No internationally agreed-upon definition of continental shelves existed until 1958, when 86 countries gathered at the first UN Convention on the Law of the Sea. The group decided, somewhat unhelpfully, that a shelf could extend as far and as deep as a nation could drill. By the following decade, technology had advanced so quickly that a country could claim virtually an entire ocean. Sure enough, one member of Congress from Florida proposed that the U.S. occupy what amounted to two-thirds of the North Atlantic.
President Lyndon B. Johnson warned against such expansionism. In a 1966 speech, he denounced the “new form of colonial competition” that threatened to emerge among maritime nations. “We must ensure that the deep seas and the ocean bottoms are, and remain, the legacy of all human beings,” he said. The following year, Arvid Pardo, an ambassador from Malta, called on the UN to deem the ocean floor “the common heritage of mankind.” In 1970, the U.S. voted alongside 107 other nations to do precisely that.
The UN reconvened in 1973 to legislate a shared vision of the seas. Over the next nine years, more than 150 nations and as many as 5,000 people gathered for off-and-on negotiating sessions in New York City and Geneva. They discussed a wide range of topics—freedom of navigation, fishing, scientific research, pollution, the seabed—and ultimately produced the Law of the Sea.

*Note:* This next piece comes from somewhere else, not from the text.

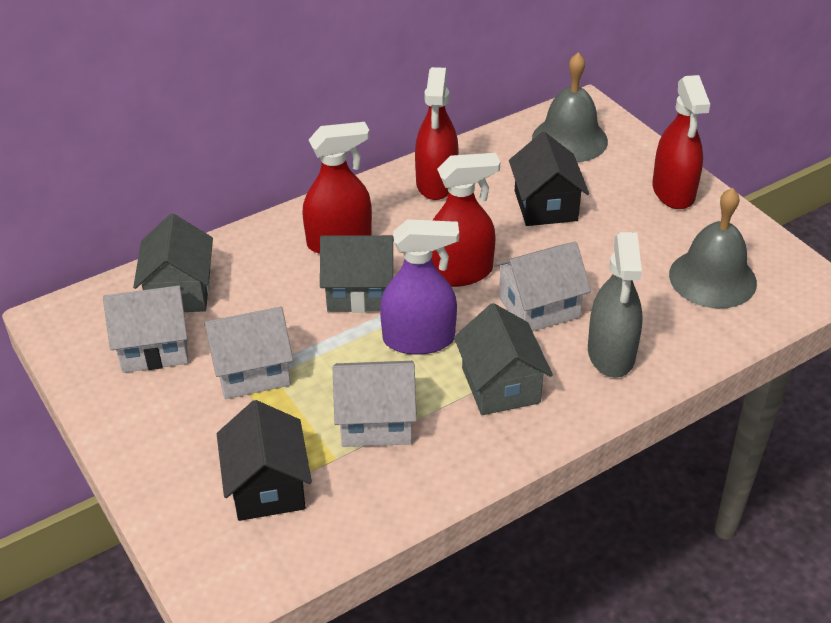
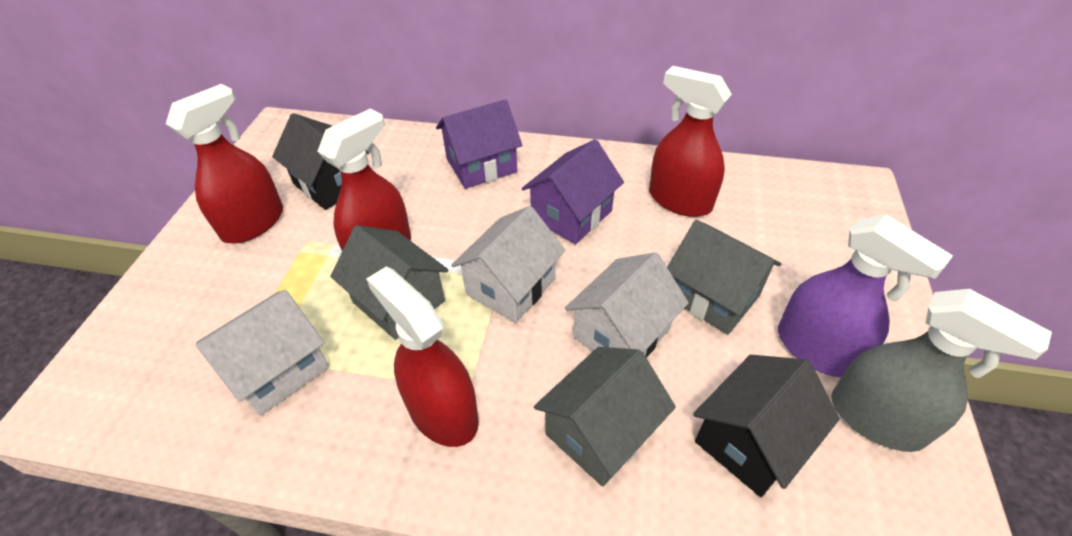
grey bell: 2 -> 0
purple house: 0 -> 2
white house: 4 -> 3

The U.S. had helped pave the way. Three years before the convention, the Nixon administration had presented a draft treaty that proposed a forerunner to the International Seabed Authority: an agency established by the Law of the Sea that would collect royalties from underwater resources and distribute them to the developing world. But the nation’s posture changed after Ronald Reagan’s election in 1980. American delegates began showing up to negotiating sessions wearing ties that bore the image of Adam Smith, the father of free markets. It was an early sign of the administration’s reluctance to regulate the maritime economy.